Carrie Fisher: ‘If you can get Paul Simon to write a song about you, do it’

 

The next sentence to that quote from her memoir Wishful Drinking (as used in the headline) had Carrie Fisher adding, “Because he is so brilliant at it.” Indeed he was and none better than the title track from Hearts And Bones – the underbought 1983 precursor to the mega-selling Graceland in 1986.

If 2016 was the year of the celebrity death, then it was also the year of the celebrity obituary. Putting to one side it also being the troubling year of Brexit, Trump and Putin, here is one very short, somewhat overdue obit for Carrie Fisher (who died of a probable heart attack on December 27th, aged 60).

I interviewed her mother Debbie years ago and she was just as keen to talk about her even more famous daughter as she was her then upcoming show in Auckland. The two had had their mother/daughter ups and downs over the years, but it was clear there was a deep pride in the hilarious, beautiful, super-smart daughter she’d help create. It was sad but somehow not shocking that Debbie died just one day after Carrie. Debbie’s final words before a reported stroke were said to be, “I want to be with Carrie”.

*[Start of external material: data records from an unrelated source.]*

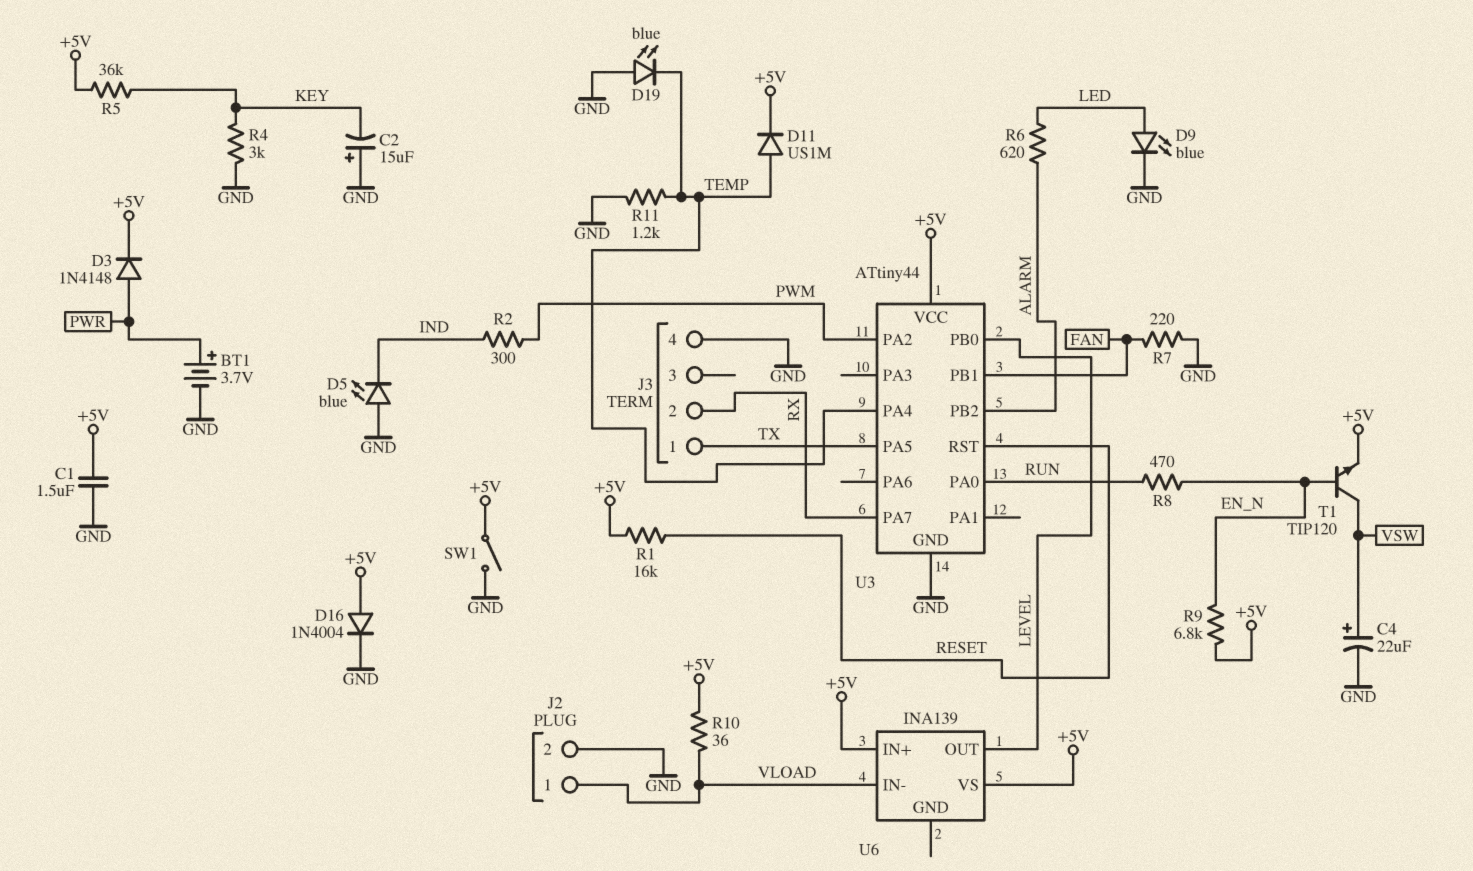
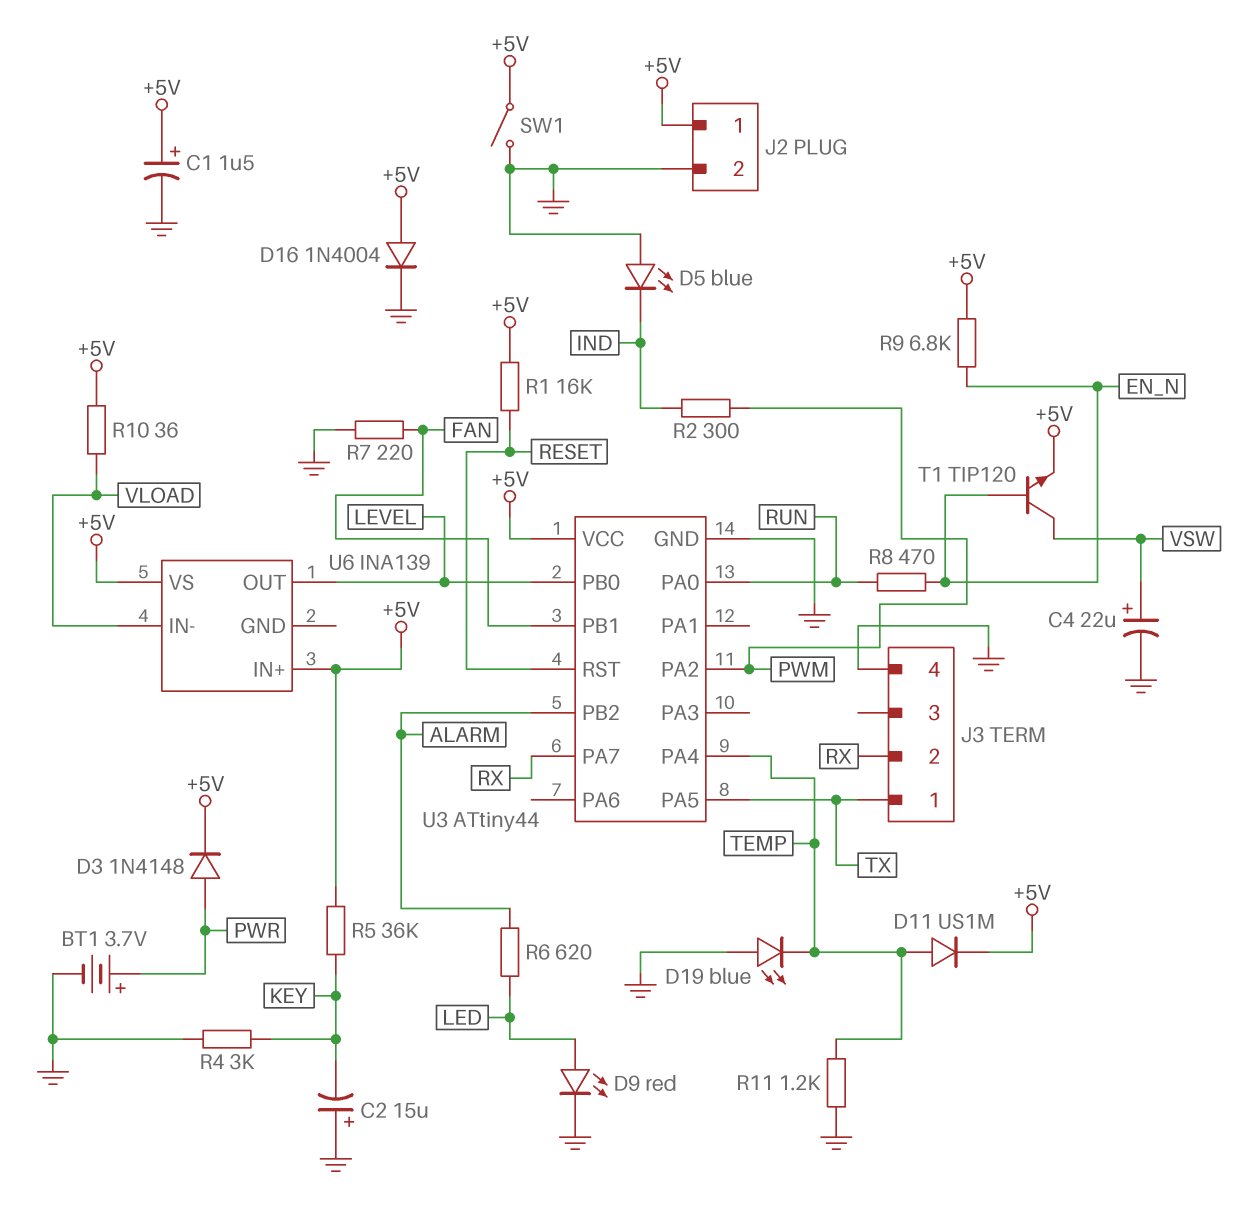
C1: 1.5uF (+5V, GND) -> 1.5uF (plus +5V, minus GND)
D9: LED blue (A LED, K GND) -> LED red (A LED, K GND)
J2 pin 1: VLOAD -> +5V

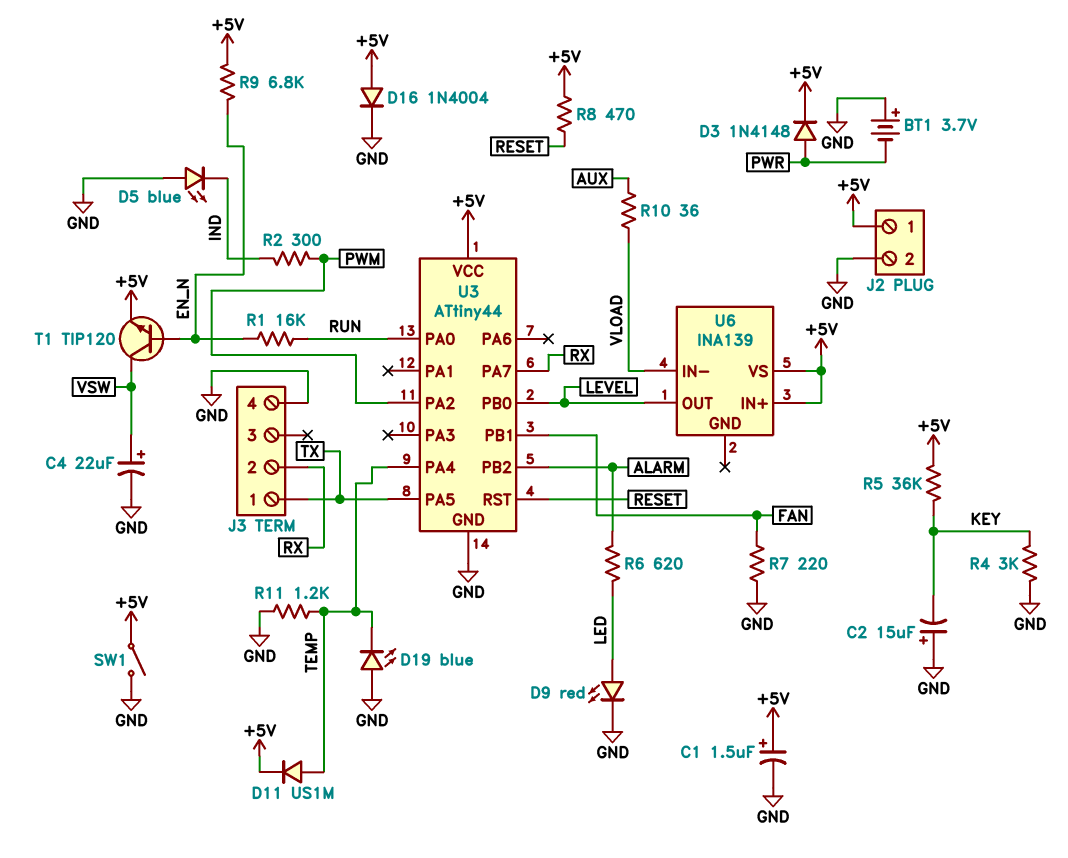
BT1: 3.7V (plus PWR, minus GND) -> 3.7V (plus GND, minus PWR)
R1: 16k (+5V, RESET) -> 16k (EN_N, RUN)
R8: 470 (EN_N, RUN) -> 470 (+5V, RESET)
R10: 36 (+5V, VLOAD) -> 36 (AUX, VLOAD)

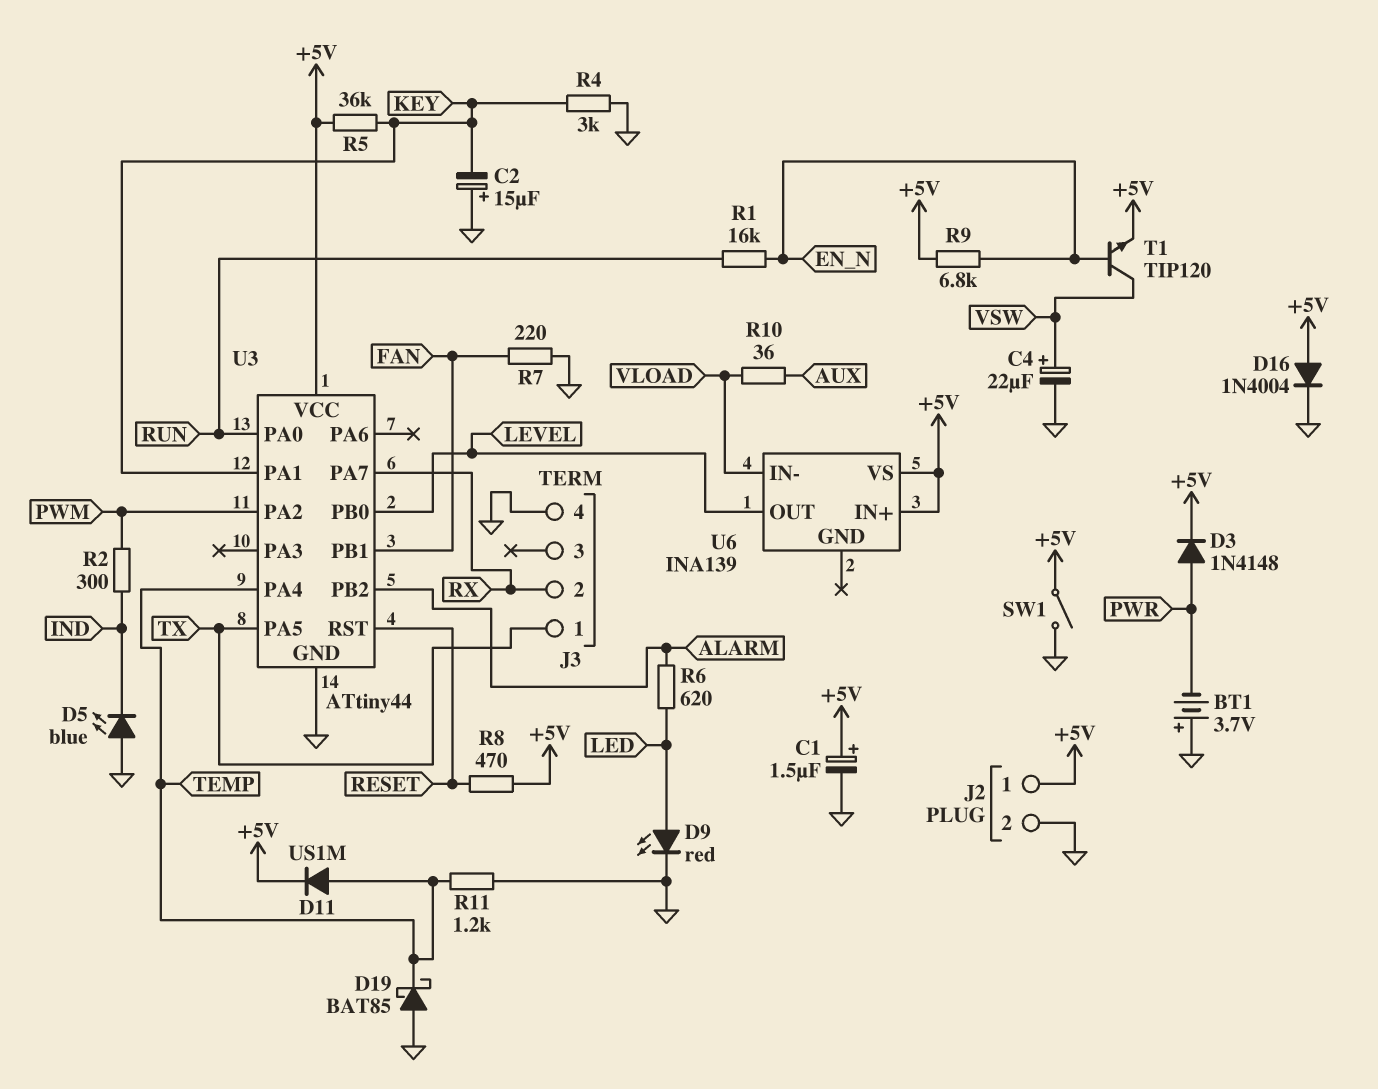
D19: LED blue (A GND, K TEMP) -> schottky BAT85 (A GND, K TEMP)
U3 pin PA1: none -> KEY

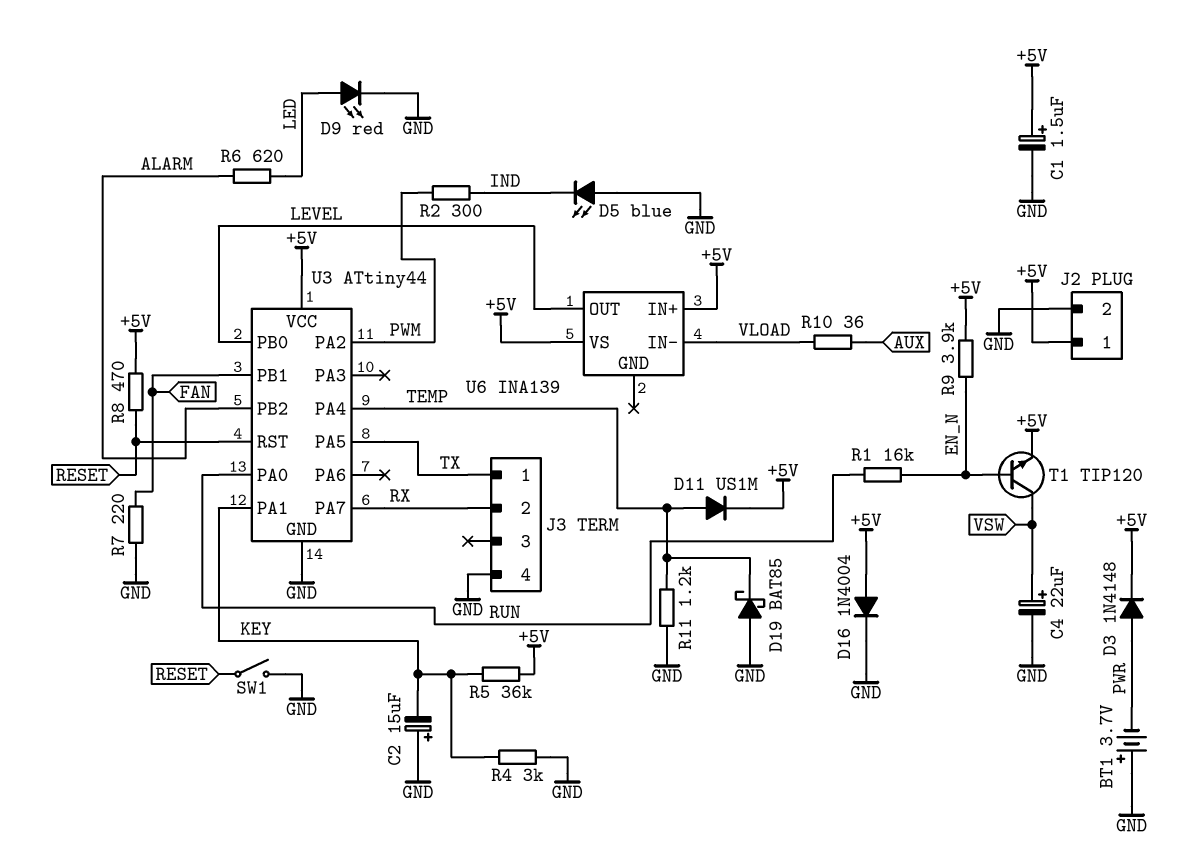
R9: 6.8k (+5V, EN_N) -> 3.9k (+5V, EN_N)
SW1: switch (+5V, GND) -> switch (GND, RESET)

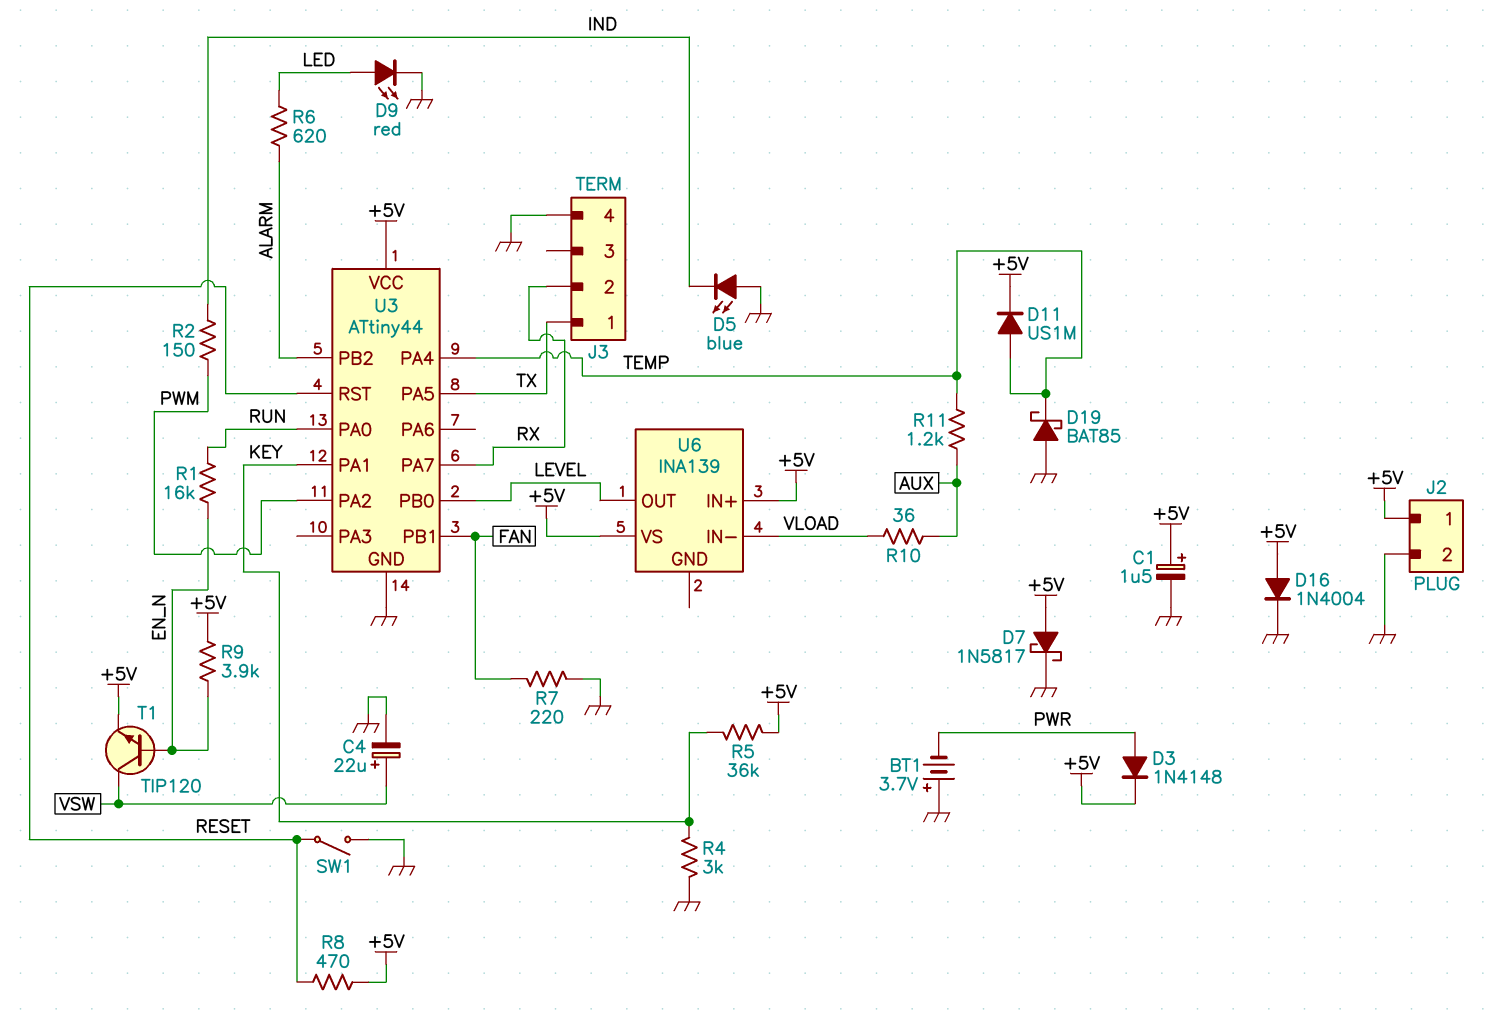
C2: 15uF (plus GND, minus KEY) -> none
D7: none -> schottky 1N5817 (A +5V, K GND)
R2: 300 (IND, PWM) -> 150 (IND, PWM)
R11: 1.2k (GND, TEMP) -> 1.2k (AUX, TEMP)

Carrie Fisher was barely in her 20s when she started seeing Paul Simon and though their marriage in the early 80s only lasted a matter of months, they continued to date each other on and off for the rest of the decade.  Written in the aftermath of their marriage split, Hearts And Bones is a gorgeous, melancholy and notably bitter-less take of the “arc of a love affair”. The fact Carrie was half-Jewish on her father’s side is mentioned in the opening line: “One and one half wandering Jews…”

Ever the master of the succinct lyric that says so much, the part of Hearts And Bones that has always stood out for me is where Paul sings about him and Carrie returning to their “natural coasts” where they will “resume old acquaintances, step out occasionally, and speculate who had been damaged the most”.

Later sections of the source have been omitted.